Emma Nishimura: An Archive of Rememory

Desai | Matta Gallery

Artist Statement, Emma Nishimura (from emmanishimura.com)

Thinking about the weight of memory and the stories that are passed down from one generation to the next (and the stories that are lost as well), this body of work explores the idea of what it might look like to package and archive memory. An extension of the Collected Stories series, this work is part of an ongoing installation project that focuses on the narratives surrounding the Japanese Canadian internment.

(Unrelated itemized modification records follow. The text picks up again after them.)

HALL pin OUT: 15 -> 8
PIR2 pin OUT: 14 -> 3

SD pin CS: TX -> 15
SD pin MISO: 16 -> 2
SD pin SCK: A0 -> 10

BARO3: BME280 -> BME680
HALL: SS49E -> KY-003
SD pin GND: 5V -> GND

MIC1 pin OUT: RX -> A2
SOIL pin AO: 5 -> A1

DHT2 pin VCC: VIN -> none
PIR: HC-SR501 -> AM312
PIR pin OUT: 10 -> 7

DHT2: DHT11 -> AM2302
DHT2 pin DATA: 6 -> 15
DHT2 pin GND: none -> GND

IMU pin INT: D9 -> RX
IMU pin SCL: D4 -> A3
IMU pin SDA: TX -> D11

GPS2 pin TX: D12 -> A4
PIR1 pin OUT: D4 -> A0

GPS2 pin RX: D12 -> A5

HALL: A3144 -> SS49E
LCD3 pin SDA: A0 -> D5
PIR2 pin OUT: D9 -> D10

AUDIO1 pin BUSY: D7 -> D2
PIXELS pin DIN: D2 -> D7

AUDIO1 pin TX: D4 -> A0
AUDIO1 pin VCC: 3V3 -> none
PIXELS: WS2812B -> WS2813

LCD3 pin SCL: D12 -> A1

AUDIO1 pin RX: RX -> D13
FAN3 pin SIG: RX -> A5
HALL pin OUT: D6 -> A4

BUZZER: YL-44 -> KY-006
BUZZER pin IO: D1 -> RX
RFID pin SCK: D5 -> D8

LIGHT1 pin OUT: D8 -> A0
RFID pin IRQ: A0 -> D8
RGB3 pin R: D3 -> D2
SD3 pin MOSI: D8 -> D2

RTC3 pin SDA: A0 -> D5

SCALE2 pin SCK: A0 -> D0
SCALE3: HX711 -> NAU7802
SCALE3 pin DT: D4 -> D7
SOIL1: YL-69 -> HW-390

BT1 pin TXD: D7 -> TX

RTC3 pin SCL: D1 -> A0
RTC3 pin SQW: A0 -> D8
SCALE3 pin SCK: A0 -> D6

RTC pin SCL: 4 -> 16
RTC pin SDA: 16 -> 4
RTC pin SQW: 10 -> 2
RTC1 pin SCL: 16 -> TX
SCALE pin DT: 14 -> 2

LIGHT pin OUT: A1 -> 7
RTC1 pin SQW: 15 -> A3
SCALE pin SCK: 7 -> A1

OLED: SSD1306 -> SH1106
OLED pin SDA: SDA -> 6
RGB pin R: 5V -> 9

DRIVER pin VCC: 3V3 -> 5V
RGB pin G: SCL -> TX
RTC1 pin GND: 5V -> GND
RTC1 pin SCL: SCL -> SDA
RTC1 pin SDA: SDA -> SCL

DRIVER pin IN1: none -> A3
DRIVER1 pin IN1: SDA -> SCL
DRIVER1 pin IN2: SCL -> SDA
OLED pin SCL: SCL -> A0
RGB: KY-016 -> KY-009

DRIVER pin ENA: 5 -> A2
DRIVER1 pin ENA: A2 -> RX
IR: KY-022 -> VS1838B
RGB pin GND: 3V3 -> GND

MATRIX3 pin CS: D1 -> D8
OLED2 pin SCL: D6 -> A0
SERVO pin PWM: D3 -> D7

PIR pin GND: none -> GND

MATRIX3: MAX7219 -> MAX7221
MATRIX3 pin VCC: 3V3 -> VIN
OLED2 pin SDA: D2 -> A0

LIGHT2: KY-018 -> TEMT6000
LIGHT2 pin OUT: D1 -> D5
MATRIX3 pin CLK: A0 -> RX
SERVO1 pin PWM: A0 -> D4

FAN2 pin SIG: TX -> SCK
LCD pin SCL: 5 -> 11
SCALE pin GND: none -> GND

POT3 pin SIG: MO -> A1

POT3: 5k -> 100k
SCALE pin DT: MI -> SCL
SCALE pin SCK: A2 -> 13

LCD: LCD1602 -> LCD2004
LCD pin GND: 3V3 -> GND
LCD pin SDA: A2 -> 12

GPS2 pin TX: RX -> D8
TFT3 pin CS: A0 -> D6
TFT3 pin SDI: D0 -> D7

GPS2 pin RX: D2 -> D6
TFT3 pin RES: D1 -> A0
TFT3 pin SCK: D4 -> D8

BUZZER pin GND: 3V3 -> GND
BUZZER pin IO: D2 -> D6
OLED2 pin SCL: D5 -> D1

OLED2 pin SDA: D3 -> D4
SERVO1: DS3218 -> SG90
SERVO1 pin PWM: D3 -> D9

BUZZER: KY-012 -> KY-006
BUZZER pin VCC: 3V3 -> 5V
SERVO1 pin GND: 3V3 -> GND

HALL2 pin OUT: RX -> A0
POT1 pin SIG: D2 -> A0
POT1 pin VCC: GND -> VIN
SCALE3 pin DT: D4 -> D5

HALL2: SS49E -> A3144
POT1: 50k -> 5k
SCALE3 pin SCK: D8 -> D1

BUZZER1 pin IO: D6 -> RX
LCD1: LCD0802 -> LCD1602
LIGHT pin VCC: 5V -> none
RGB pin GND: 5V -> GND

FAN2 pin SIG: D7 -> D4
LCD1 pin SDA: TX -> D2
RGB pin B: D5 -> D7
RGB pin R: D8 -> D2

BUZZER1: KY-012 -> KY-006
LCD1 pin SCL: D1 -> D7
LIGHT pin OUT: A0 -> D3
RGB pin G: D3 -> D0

The series consists of hundreds of small bundled forms, known as furoshiki. This Japanese wrapping technique can be used to both store and protect. It may wrap a gift or be purely utilitarian. Working with photo-intaglio and sculptural papermaking processes, the bundles appear to contain an assortment of objects and have varying illusions of physical weight. However, all of the bundles are empty - mere shells that bear only the traces of what they once held. Many of the forms reveal elements of photographic imagery, small moments that link and connect with different stories and memories. All of the photographs have been archived from family albums, my own, as well as others. I will continue to make more bundles, as I complete further interviews and collect photographs from different storytellers.

Neil Chowdhury: A House Divided: Still Lives of 46 Lahiri Lane

 

How do we listen to the past to understand the present? Searching for ancestral stories we might reach towards something that never becomes quite clear, a place where the exigencies of memory refuse a recognizable truth. In this pair of solo exhibitions, Emma Nishimura and Neil Chowdury listen closely for whispers that illuminate their family stories, and in the process point to larger narratives of colonization, migration, and adaptation through the diasporic experience.

Emma Nishimura's work is striking for its beauty, simplicity and calm, contrasted against a devastating reality: Canada also interned the Japanese. The stories are shrouded in secrecy, or perhaps better left unspoken, lest they gain power through their telling. Nishimura collects, transcribes, and creates, packaging memory into the folds of the furoshiki, a wrapping meant to carry or to protect.

For two decades Neil Chowdhury has been returning to India, searching for a story, anything, to reveal something of the vast silence of the past. With the passing of his father, gone also was the direct connection to his roots. He now visits his ancestral home, seeking connection within its crumbling walls.

Both these artists engage generational memory, tracing their family through layered storytelling. Primarily following their paternal lines, they attempt conversation between the generations that is limited by the nature of time and geographical distance. There is no claim to tell things as they objectively were, but rather a reinterpretation, reaching towards a lineage that extends across borders, nationhood, and cultural identity.